Várias culturas estão sofrendo com isso.
A indústria de alimentos enfrenta um cenário mais desafiador diante da intensificação da volatilidade em importantes commodities agrícolas. Segundo análise da StoneX, os mercados de açúcar e cacau entraram em um novo ciclo de oscilações que pressiona custos e reduz a previsibilidade para fabricantes.
De acordo com a consultoria, fatores climáticos, macroeconômicos e mudanças estruturais nas cadeias produtivas têm ampliado a instabilidade, afetando setores como bebidas, confeitaria, lácteos, panificação e chocolates. No caso do açúcar, a dinâmica brasileira indica maior direcionamento das usinas para o etanol nas safras 2025/26 e 2026/27, impulsionado pela menor remuneração do adoçante e pela competitividade do biocombustível. Mesmo com moagem elevada, a produtividade limitada e o mix mais alcooleiro devem resultar em queda da produção, reduzindo a oferta e elevando o risco de repiques de preços.

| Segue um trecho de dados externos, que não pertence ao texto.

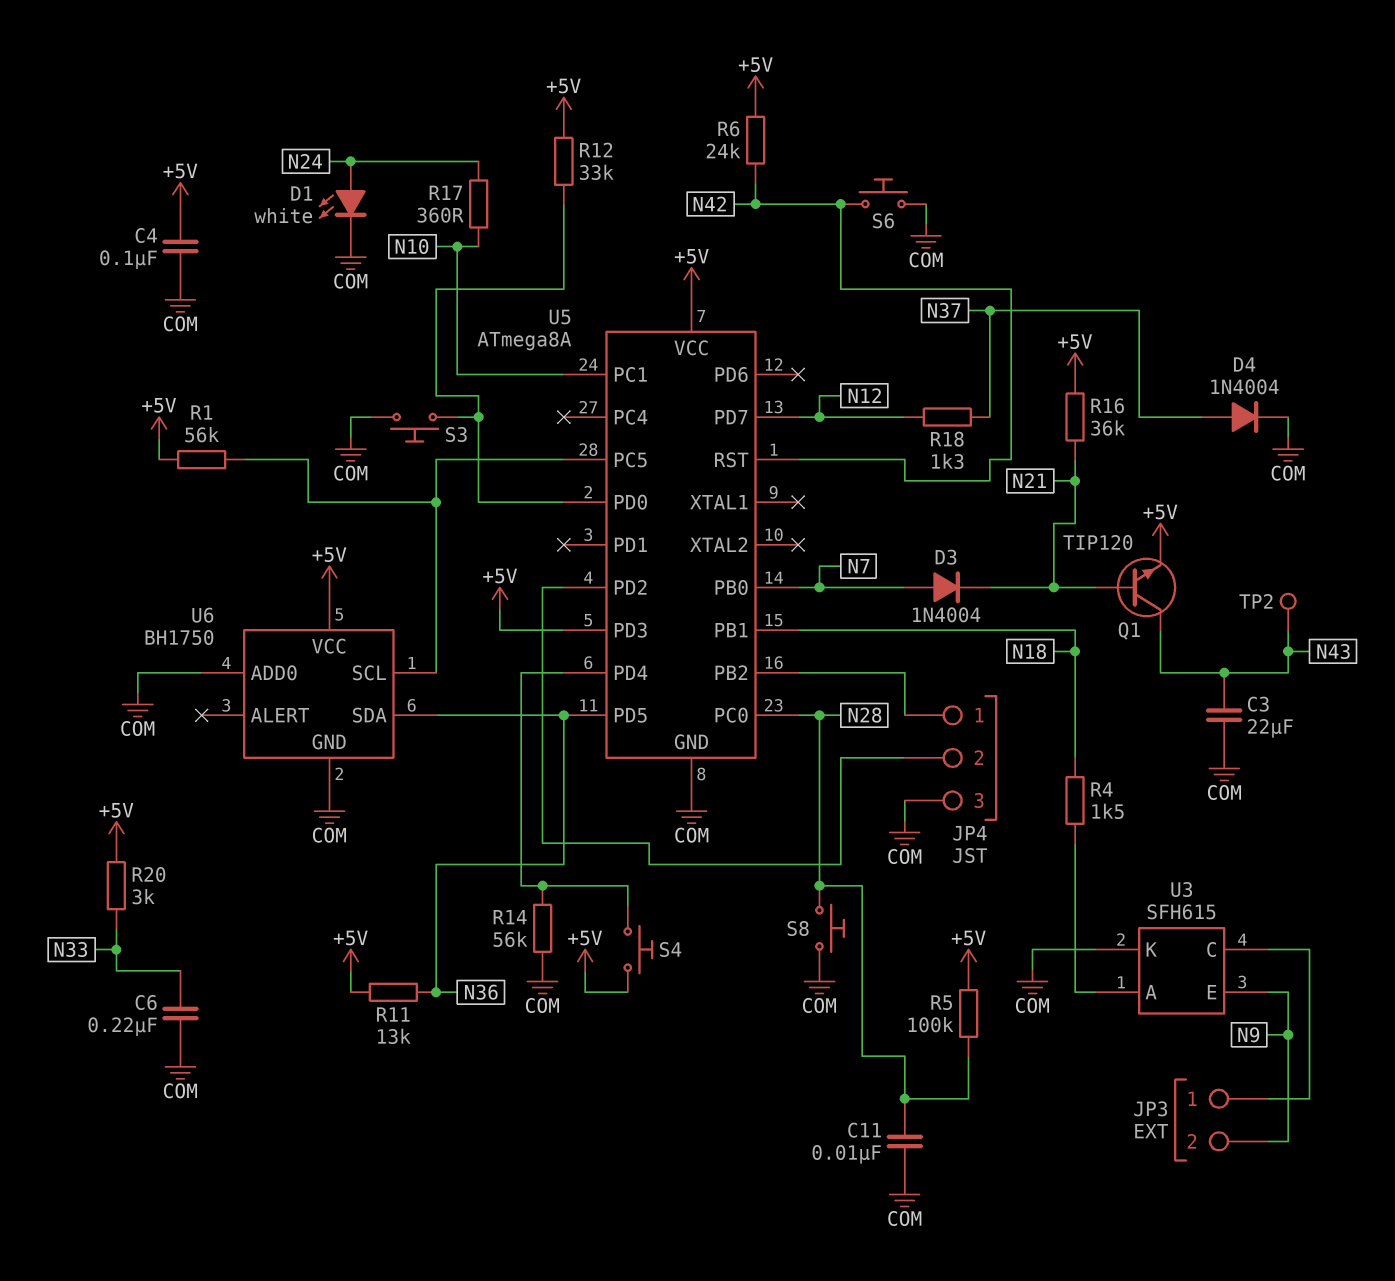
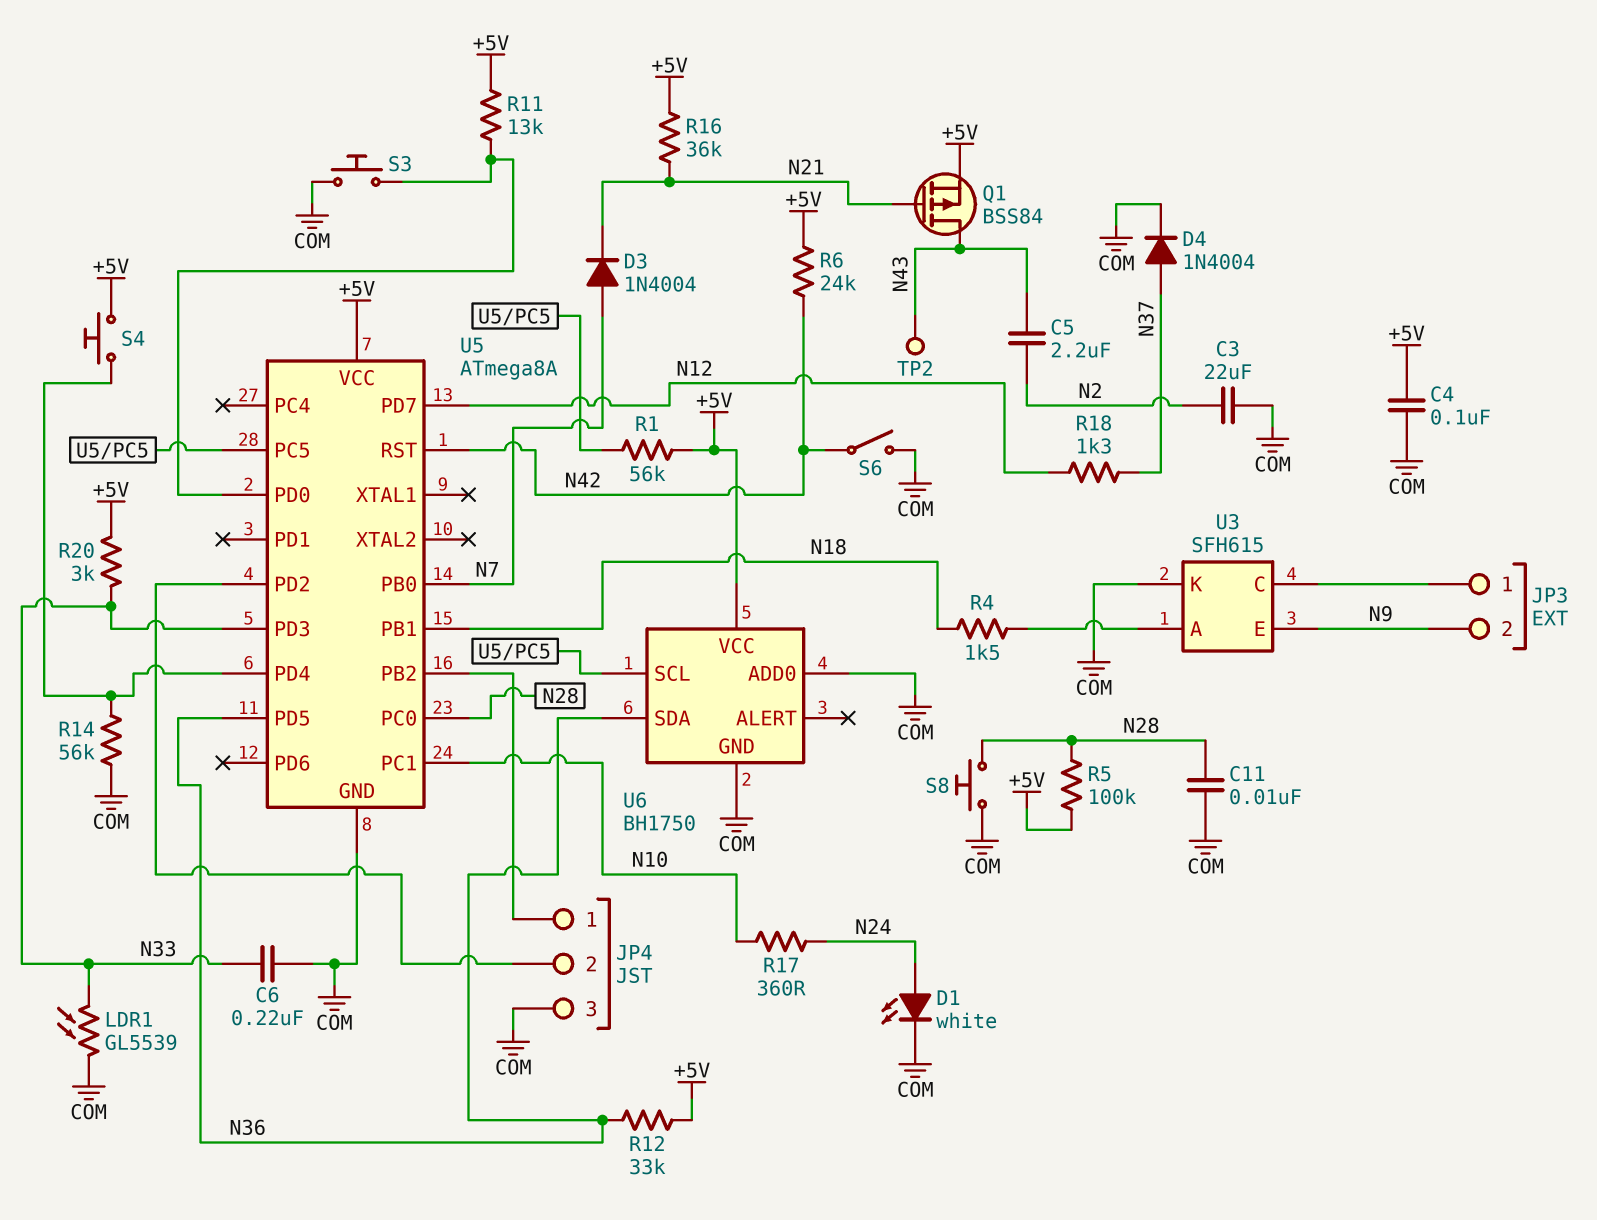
C3: 22uF (COM, N43) -> 22uF (COM, N2)
C5: none -> 2.2uF (N2, N43)
LDR1: none -> GL5539 (COM, N33)
Q1: NPN TIP120 (B N21, C N43, E +5V) -> PMOS BSS84 (G N21, D N43, S +5V)
R11: 13k (+5V, N36) -> 13k (+5V, U5/PD0)
R12: 33k (+5V, U5/PD0) -> 33k (+5V, N36)
S6: button (COM, N42) -> switch (COM, N42)
U5 pin PD3: +5V -> N33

Já o mercado de cacau segue sustentado por incertezas globais. A valorização do petróleo, o aumento dos custos logísticos e as tensões geopolíticas mantêm os preços pressionados. Ao mesmo tempo, o custo mais alto de energia afeta a demanda, especialmente na Europa, o que pode impactar o consumo e os volumes negociados.
Nesse ambiente, a avaliação é de que a volatilidade passou a ser regra, exigindo planejamento mais rigoroso. A adoção de estratégias estruturadas de compra e proteção de preços se torna essencial para reduzir riscos, preservar margens e manter a competitividade no setor.
“A volatilidade impacta as margens de forma imediata. Sem uma estratégia integrada de análise, planejamento e execução do hedge, a indústria fica exposta a oscilações que comprometem competitividade e orçamento”, afirmam s Ricardo Nogueira e Rafael Crestana, da consultoria.